The actual size of the capacity increment is implementation-dependent, but it has to be (roughly) exponential to support the container's complexity requirements. As an example, the Visual C++ standard library will allocate exactly the space required for the first few elements (five, if I recall correctly), then increases the size exponentially after that.
The size has to be stored somehow in the vector, otherwise it doesn't know where the end of the sequence is! However, it may not necessarily be stored as an integer. The Visual C++ implementation (again, as an example) stores three pointers:
a pointer to the beginning of the underlying array,
a pointer to the current end of the sequence, and
a pointer to the end of the underlying array.
The size can be computed from (1) and (2); the capacity can be computed from (1) and (3).
Other implementations might store the information differently.
It's library-specific. You might be able to control the incremental allocation, but you might not.
The size is stored, so it is very fast (constant time) to retrieve. How else could it work? C has no way of knowing in general whether a memory location is "real data" or not.
The resizing mechanism is usually fixed. (Most compilers double the size of the vector when it reaches the limit.) The C++ standard specifies no way to control this behaviour.
The size is internally updated whenever you insert/remove elements and when you call size(), it's returned immediately. So yes, it's O(1).

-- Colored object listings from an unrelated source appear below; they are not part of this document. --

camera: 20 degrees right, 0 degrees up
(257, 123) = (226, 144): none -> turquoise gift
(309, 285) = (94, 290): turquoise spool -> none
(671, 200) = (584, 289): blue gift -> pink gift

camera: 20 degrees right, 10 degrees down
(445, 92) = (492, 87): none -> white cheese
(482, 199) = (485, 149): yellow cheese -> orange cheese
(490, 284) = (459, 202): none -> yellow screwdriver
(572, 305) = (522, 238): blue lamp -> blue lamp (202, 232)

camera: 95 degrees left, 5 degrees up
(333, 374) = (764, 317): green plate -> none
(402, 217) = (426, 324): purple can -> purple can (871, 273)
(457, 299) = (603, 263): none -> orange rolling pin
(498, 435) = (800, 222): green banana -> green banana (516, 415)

Unrelated to your actual questions, but here's a more "STL" way of doing what you're doing:
vector<string> split(const string& s)
{
istringstream stream(s);
istream_iterator<string> iter(stream), eos;
vector<string> tokens;
copy(iter, eos, back_inserter(tokens));
return tokens;
}
When the number of elements reaches this size, the vector is resized. Is this size compiler specific? Can I control it? Is this a good idea?
In general, this is a library-specific behavior, but you may be able to influence this behavior by specifying a custom allocator, which is non-trivial work.
Do repeated calls to vector::size() recount the number of elements (O(n) calculation) or is this value stored somewhere (O(1) lookup).
Most implementations store the size as a member. It's a single memory read.